I shudder when I think of the calamities of our time. For twenty years the blood of Romans have been shed daily between Constantinople and the Alps, Scythia,Thrace, Macedon, Thessaly, Dacia, Achaea, Epirus- all these places has been sacked and pillaged by Goths and Alans, Huns and Vandals. How many noble and virtuous women have been made the sport of these beasts! Churches have been overthrown, horses stalled in the holy places , the bones of the saints dug up and scattered.
Indeed the Roman world is falling: yet we still hold up our heads instead of bowing them. The East, indeed, seemed to be free from these perils; but now, in the year just past, the wolves of the North have been let loose from their remotest fastnesses, and have overrun great provinces, they have laid siege to Antioch, and have invested cities that were once the capitals of no mean cities.
‘Had I a hundred tongues, a hundred mouths, a voice of iron, I could not compass all/Their crimes, nor tell their penalties by name(Virgil: Aeneid VI)’
Well may we be unhappy, for it is our sins that have made the barbarians strong: as in the days of Hezekiah, so today God is using the barbarians to execute His fierce anger, Rome’s army, once the lord of the world, trembles today at the sight of the foe.
Who will hereafter believe that Rome has to fight within her own borders, not for glory but for life? And as the poet Lucan says, ‘If Rome be weak where shall strength be found?’
Now a dreadful rumour has come to hand. Rome has been besieged, and its citizens have been forced to buy off their lives with gold. My voice cleaves to my throat, sobs choke my utterance. The city which had taken whole world captive is itself taken. Famine too has done its awful work.

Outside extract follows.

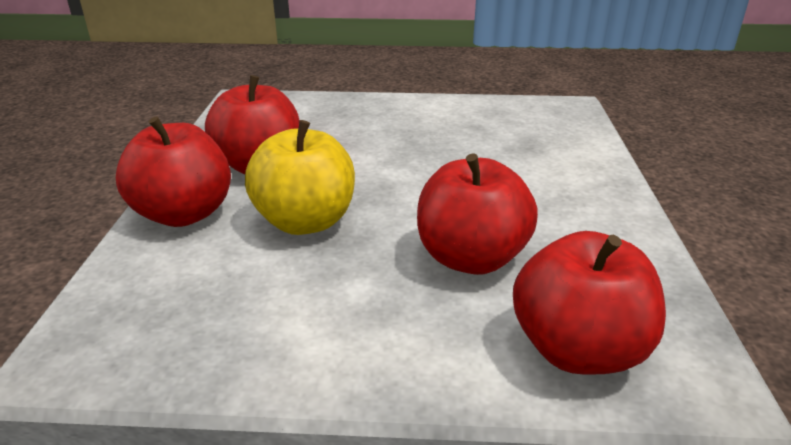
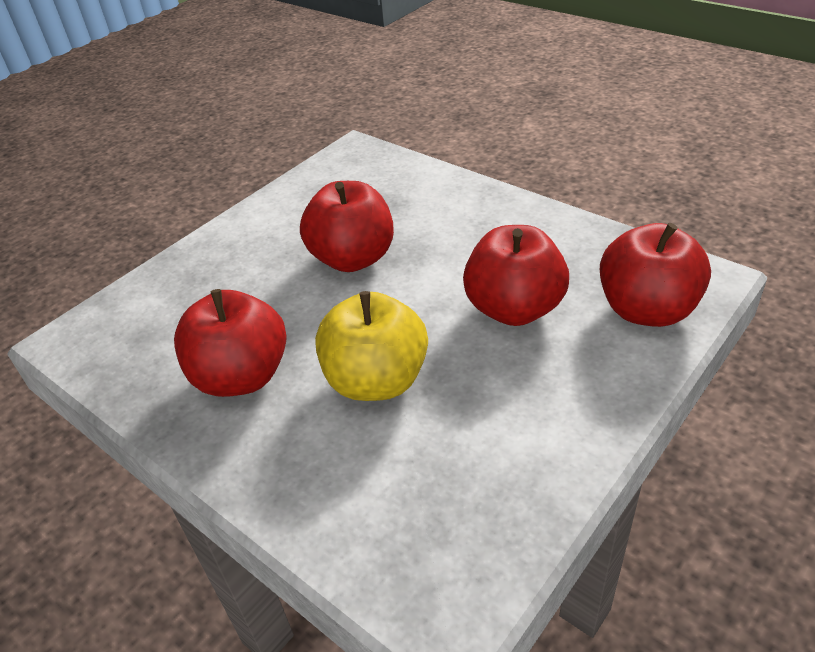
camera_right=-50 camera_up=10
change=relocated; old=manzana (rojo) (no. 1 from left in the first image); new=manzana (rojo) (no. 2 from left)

The world sinks into ruin: all things are perishing save our sins; these alone flourish. The great city is swallowed up in one conflagration; everywhere Romans are in exile.
Who could believe it?who could believe that Rome, built up through the ages by the conquest of the world, had fallen; that the mother of nations had become their tomb? who could imagine that the proud city, with its careless security and its boundless wealth, is brought so low that the children are outcasts and beggars? We cannot indeed help them; all we can do is sympathize with them, and mingle our tears with theirs.
History teaches how events repeat themselves, like a lecher who changes his dresses each day to set out for his conquest. His dress everytime is different but inside holds every conceivable error: it is nevertheless a body, that is set out to take pleasure as if were, his privileges without responsibilities is heir to. History is such impersonal body whose sins are collective lapses and omissions of man. Instead of Goths one may in the modern context name any of the Jihadi elements and USA for Rome. In some aspects it would still make sense. It is valid since man makes history and Rome, Ottomans are dresses he put on– b).